На площадке четвертого этажа брезжил слабый свет, светилось толстое в разводах матовое стекло входной двери. То, что открылось Мите за дверью, весьма напоминало цыганский табор, раскинувший свои шатры в главном операционном зале крупного банка. Койки и раскладушки стояли вперемежку с конторскими столами и картотечными ящиками. Повсюду кипы скоросшивателей и горы газетных подшивок, среди этого разгрома два десятка мужчин и женщин заняты кто чем: паренек с падающим на лоб чубом склонился над столом и торопливо пишет, пожилая женщина с заплаканным лицом стучит на машинке, кто-то спит, укрывшись ватником, видны только вылезающие из рваных носков голые пятки, а в ногах у спящего лежит, свернувшись калачиком, девочка лет пяти и возится с куклой. Наибольшее оживление вблизи от огня. Две раскаленные докрасна времянки установлены посередине зала, здесь кипятят воду и разогревают еду. Худенькая девушка, весь костюм которой состоял из белого лифчика и стеганых армейских штатов, мыла в окоренке длинные волосы, другая — стриженая блондинка — читала сидящим вокруг нее женщинам стихи, вероятно, свои. Она слегка грассировала, лицо у нее было задорное и страдальческое. Катя подвела моряков к огню.
— Хотите чаю? — спросила она. — Людмила, дай им чаю и по леденцу из дикторского фонда, а я пойду искать редактора.
Она забрала у всех троих заготовленные листки и исчезла. Людмила — сурового вида красавица в кубанке на черных косах — улыбнулась морякам, показав африканской белизны зубы. Чай был никудышный, на «двести второй» такого не пили, но очень горячий. Митя не успел допить своей кружки — вернулась Катя.
— К литредактору, быстро!
Редактором оказалась хрупкая маленькая женщина в очках, сидевшая в одном из дальних углов. Строго посмотрев на Туровцева сквозь толстые стекла, она протянула листки:
— Просмотрите, только побыстрее.
Катя возмутилась.
— Послушай, Калючка, ты хоть предложила бы авторам сесть.

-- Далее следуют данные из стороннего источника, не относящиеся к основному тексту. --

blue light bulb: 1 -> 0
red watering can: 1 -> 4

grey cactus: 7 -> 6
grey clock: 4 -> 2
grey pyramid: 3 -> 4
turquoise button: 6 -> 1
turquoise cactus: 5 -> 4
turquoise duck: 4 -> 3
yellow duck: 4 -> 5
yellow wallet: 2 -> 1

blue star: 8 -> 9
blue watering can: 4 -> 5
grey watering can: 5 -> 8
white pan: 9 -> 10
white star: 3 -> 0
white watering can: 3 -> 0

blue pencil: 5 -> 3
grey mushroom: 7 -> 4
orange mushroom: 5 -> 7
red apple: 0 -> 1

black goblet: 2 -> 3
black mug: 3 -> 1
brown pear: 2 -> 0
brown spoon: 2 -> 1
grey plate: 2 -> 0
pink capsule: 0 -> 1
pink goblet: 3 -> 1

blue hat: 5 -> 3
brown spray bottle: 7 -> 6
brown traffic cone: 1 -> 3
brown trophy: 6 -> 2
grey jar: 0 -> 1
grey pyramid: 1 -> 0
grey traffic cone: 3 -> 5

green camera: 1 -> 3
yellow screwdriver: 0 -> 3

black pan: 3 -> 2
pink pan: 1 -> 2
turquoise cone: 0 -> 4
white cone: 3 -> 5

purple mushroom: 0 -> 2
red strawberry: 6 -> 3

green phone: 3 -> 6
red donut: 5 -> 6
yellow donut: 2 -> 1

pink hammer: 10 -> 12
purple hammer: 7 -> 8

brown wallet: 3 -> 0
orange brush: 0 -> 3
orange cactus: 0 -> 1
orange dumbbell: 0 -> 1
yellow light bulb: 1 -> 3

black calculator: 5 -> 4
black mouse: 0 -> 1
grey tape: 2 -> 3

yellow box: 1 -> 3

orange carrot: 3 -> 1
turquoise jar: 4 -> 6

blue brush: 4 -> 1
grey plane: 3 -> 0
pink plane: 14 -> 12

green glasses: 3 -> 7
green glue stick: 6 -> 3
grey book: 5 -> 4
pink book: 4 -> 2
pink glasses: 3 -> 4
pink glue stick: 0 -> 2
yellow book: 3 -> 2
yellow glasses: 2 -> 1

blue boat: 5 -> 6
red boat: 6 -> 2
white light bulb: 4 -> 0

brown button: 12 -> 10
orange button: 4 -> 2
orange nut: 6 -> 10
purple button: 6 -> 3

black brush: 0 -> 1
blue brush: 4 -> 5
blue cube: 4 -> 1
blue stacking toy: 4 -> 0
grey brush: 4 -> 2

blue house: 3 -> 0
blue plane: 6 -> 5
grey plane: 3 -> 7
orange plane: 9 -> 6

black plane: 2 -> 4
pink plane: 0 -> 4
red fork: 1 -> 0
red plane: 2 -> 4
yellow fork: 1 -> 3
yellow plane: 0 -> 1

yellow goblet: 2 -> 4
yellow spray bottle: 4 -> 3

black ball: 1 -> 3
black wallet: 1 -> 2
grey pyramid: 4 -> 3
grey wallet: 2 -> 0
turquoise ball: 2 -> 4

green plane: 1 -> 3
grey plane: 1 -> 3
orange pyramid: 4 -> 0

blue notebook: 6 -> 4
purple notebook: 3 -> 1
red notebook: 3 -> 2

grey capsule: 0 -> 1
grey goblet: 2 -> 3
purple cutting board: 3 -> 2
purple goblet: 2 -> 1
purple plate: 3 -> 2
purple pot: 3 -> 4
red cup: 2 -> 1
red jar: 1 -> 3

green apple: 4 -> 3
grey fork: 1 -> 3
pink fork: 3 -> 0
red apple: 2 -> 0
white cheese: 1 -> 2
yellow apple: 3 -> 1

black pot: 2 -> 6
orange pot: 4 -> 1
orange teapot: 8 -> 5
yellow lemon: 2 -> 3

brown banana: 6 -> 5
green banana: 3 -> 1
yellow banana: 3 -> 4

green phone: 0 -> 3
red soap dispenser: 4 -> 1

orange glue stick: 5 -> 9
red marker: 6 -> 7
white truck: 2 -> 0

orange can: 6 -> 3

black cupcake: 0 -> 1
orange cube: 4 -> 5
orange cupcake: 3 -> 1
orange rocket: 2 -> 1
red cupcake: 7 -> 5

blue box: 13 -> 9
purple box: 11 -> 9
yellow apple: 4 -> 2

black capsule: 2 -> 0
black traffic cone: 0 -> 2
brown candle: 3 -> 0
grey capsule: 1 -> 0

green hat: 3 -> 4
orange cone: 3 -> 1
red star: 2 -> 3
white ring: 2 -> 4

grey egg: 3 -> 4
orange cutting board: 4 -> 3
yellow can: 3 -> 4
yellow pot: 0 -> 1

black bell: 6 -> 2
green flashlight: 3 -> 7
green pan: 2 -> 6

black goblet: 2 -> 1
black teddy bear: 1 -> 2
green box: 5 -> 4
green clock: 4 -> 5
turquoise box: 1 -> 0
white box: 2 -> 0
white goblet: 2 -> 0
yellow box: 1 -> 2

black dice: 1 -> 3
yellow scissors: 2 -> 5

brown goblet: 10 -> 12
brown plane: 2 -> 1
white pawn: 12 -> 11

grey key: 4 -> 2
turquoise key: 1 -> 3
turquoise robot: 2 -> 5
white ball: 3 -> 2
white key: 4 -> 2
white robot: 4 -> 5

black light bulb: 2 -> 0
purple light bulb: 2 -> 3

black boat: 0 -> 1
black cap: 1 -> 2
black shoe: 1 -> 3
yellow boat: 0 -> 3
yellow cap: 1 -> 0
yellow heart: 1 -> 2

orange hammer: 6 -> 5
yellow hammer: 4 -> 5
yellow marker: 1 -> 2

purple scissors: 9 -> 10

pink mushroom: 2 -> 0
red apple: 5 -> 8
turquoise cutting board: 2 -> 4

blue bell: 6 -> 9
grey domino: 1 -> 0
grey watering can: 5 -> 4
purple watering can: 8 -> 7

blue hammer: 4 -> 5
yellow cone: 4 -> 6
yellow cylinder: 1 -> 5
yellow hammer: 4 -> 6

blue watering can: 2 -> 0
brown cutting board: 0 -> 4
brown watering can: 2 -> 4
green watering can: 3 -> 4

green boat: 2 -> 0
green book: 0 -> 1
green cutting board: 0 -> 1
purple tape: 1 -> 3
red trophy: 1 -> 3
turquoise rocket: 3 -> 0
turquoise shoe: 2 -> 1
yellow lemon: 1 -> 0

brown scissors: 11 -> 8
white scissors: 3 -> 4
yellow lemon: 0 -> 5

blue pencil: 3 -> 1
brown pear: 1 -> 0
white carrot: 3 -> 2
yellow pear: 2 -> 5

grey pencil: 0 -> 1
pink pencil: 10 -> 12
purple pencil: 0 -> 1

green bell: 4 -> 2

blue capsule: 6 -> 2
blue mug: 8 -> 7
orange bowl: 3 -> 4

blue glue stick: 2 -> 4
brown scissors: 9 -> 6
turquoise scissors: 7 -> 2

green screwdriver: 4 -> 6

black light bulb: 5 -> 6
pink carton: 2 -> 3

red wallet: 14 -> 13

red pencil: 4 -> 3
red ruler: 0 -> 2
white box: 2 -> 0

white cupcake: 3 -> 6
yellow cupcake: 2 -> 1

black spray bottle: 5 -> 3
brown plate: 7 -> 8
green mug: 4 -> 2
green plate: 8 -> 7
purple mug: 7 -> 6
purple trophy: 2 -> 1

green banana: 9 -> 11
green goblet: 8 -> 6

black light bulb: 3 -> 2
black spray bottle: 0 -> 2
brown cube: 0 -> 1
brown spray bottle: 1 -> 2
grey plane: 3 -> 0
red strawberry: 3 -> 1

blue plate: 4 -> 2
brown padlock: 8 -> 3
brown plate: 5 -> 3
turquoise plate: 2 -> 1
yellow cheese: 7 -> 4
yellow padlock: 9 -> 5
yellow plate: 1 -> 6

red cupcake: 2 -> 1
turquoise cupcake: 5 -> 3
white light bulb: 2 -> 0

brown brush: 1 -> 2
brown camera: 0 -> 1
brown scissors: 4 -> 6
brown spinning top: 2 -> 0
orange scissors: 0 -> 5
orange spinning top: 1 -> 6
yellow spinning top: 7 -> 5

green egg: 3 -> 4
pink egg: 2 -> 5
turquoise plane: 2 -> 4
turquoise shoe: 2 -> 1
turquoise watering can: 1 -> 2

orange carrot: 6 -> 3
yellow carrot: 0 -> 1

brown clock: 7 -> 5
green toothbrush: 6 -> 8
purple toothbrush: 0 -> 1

Та, кого звали Калючкой, пожала плечами.
— На что сесть? Последний стул забрали в отдел культуры и быта. Я сижу на железном ящике с надписью «огнеопасно» и не жалуюсь. Впрочем, если хотите, — обратилась она к Мите, — можете сесть прямо на стол. А товарищи краснофлотцы пусть сядут на мою кровать. Там спит мое начальство, но это не важно, его все равно придется будить.
Митя присел на край стола и проглядел свое сочинение. Синий редакторский карандаш погулял по нему основательно; весьма снисходительный к стилистическим погрешностям, он изъял все, что могло навести слушателя на мысль, что Н-ский корабль — подводная лодка, что эта лодка стоит на Неве, а Нева впадает в Балтийское море.